Despite Victoria’s plastic bag ban bylaw being dissolved, many businesses are sticking to the plastic-free options.
On Thursday the Supreme Court of Canada dismissed the City of Victoria’s application for a leave to appeal a BC Appeals Court decision that dismissed the bylaw in July.
In a hearing against the Canadian Plastic Bag Association, the BC Court of Appeals found that the City had overstepped its reach, by writing an environmental bylaw rather than an economic bylaw, meaning it needed provincial approval.
Victoria Mayor Lisa Helps wasn’t too concerned, saying that despite the ruling in the summer very few businesses have picked up plastic once again.
“[Our] recent scans tell us that our community continues to avoid plastic bags despite these setbacks,” Helps said. “Moving forward, we’re going to continue to look for every opportunity to reduce plastic waste, which includes working with our provincial and national governments to develop high and shared standards.”
Red Barn Market is just one of these businesses; the chain, which has seven grocery stores across the Capital Region is sticking to charging for paper or reusable bags.
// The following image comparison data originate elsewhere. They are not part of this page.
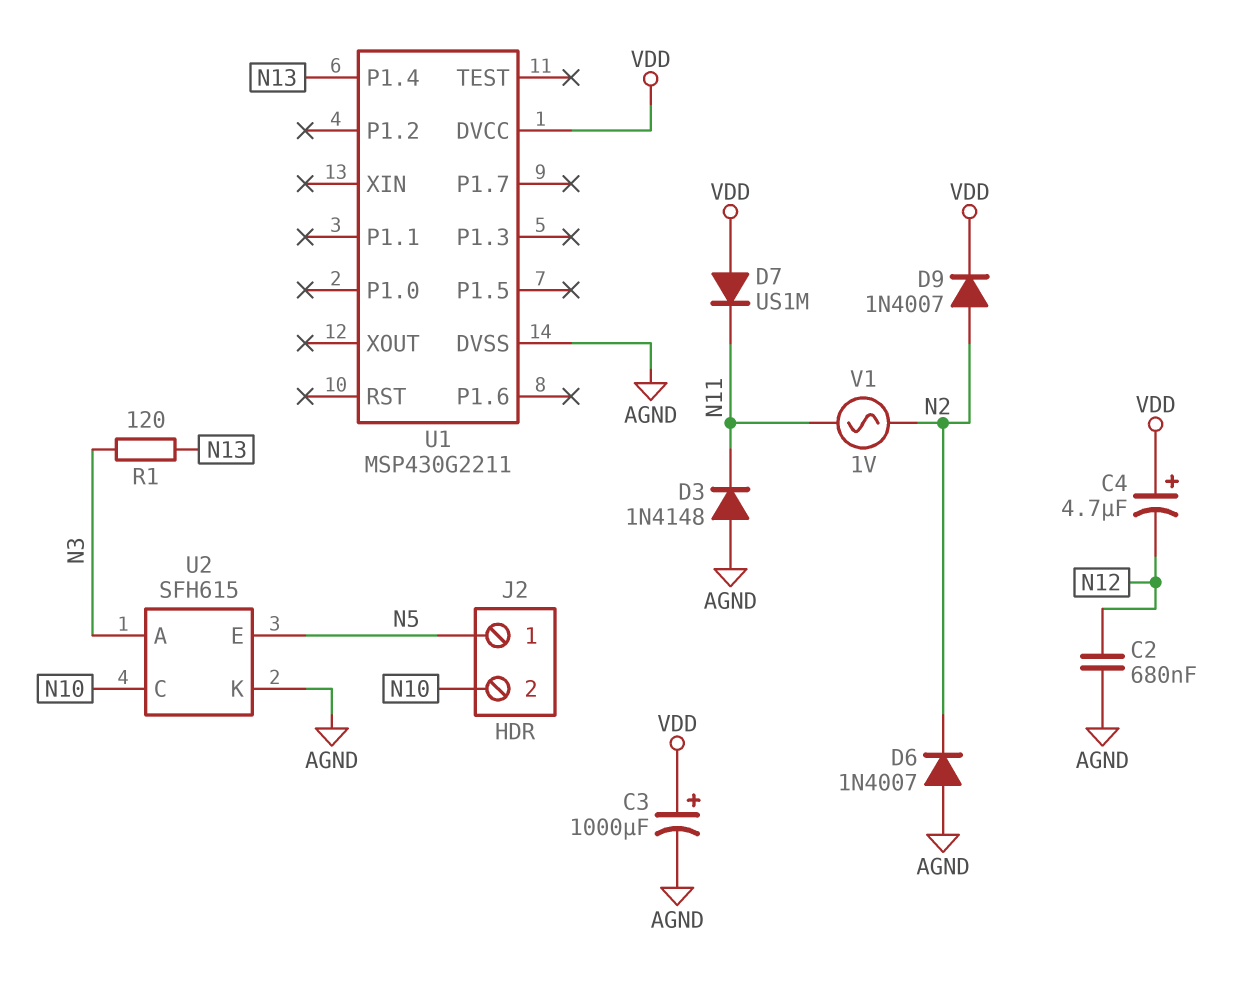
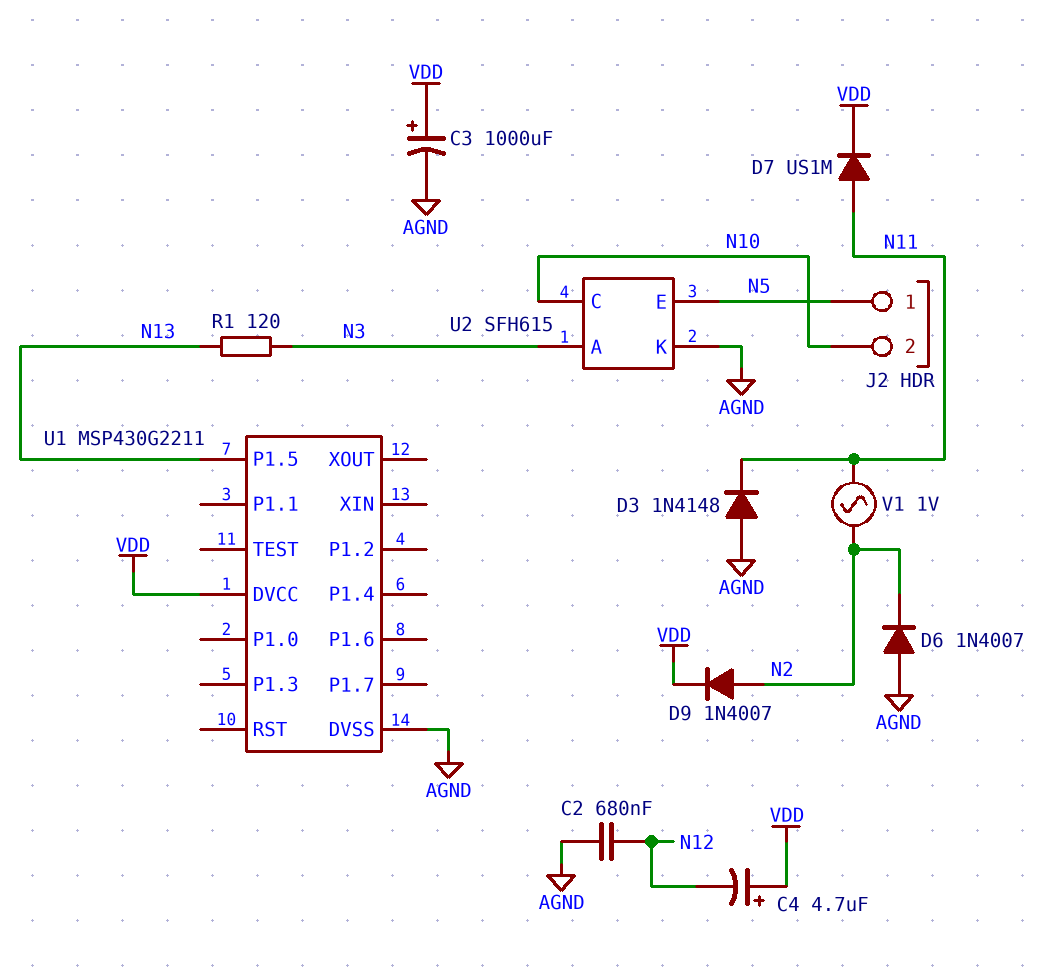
D7: diode US1M (A VDD, K N11) -> diode US1M (A N11, K VDD)
U1 pin P1.4: N13 -> none
U1 pin P1.5: none -> N13

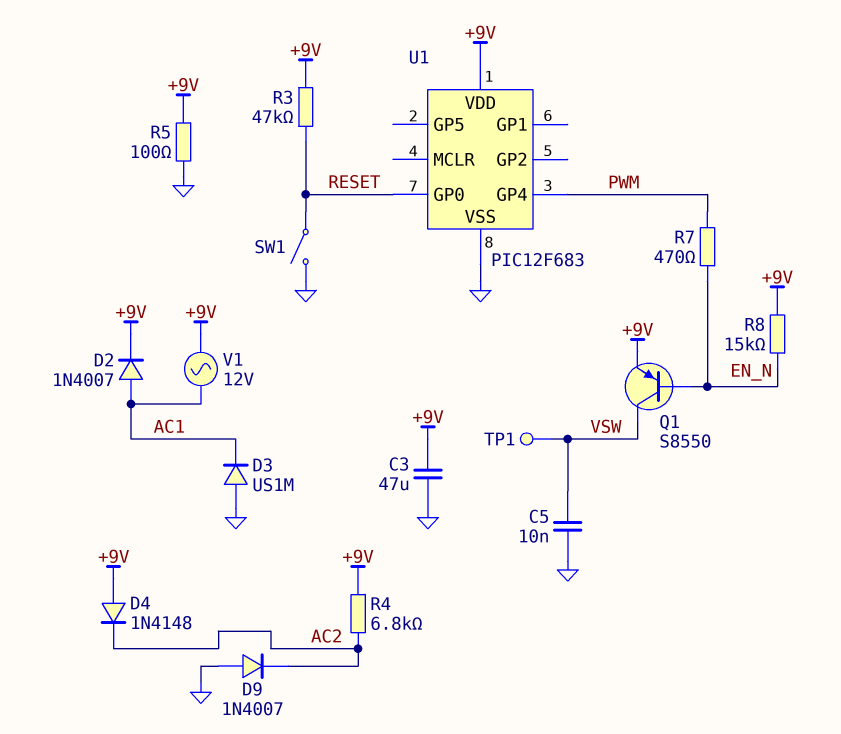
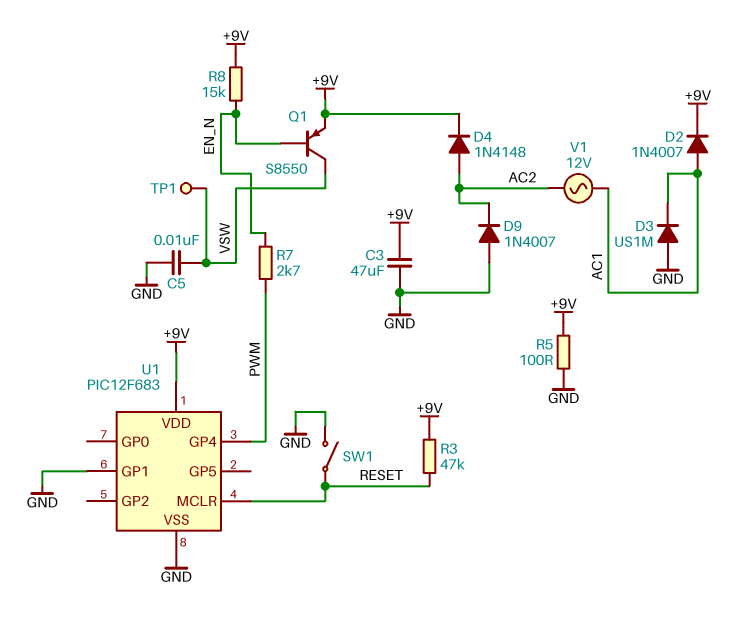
D4: diode 1N4148 (A +9V, K AC2) -> diode 1N4148 (A AC2, K +9V)
R4: 6.8k (+9V, AC2) -> none
R7: 470 (EN_N, PWM) -> 2.7k (EN_N, PWM)
U1 pin GP0: RESET -> none
U1 pin GP1: none -> GND
U1 pin MCLR: none -> RESET
V1: AC 12V (+9V, AC1) -> AC 12V (AC1, AC2)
“It’s the consumer that dictates that, and our consumers are asking for that,” said co-owner Russ Benwell, adding that charges only cover the purchasing price of the bags. “I think Greater Victoria is very environmentally conscious and our consumers are really happy… we have no intentions of bringing plastic back.”
Victoria intends to send a revised version of its plastic bag bylaw to the province for consideration in coming weeks. The City adopted the bylaw in 2018, banning businesses from giving or selling single-use plastic bags for most items. The bylaw was challenged by a lobbyist group known as the Canadian Plastic Bag Association.
The BC Supreme court originally dismissed the challenge, and saw the bylaw come into effect on July 1, 2018.
However, a decision in the BC Court of Appeal in July 2019 overruled this, citing that the bylaw was invalid because it had been drafted as an economic measure when its main goal was environmental, meaning that it required permission from the province.
Victoria Mayor Lisa Helps said she was “disappointed, but not surprised” about the Supreme Court dismissal, and added that there were “other avenues” available to achieve their goal.
City solicitor Tom Zworski wrote a proposed revision of the bylaw, with some minor changes. These include expressly identifying the bylaw as being developed to protect the environment, clarification on which foods are exempt from plastic bags (to include a reference to seafood) and clearly defining a single fine to range from $100 to $10,000 to provide flexibility to future court decisions.
If this version receives all three readings on Thursday, it will be forwarded to the province for consideration in the next few weeks.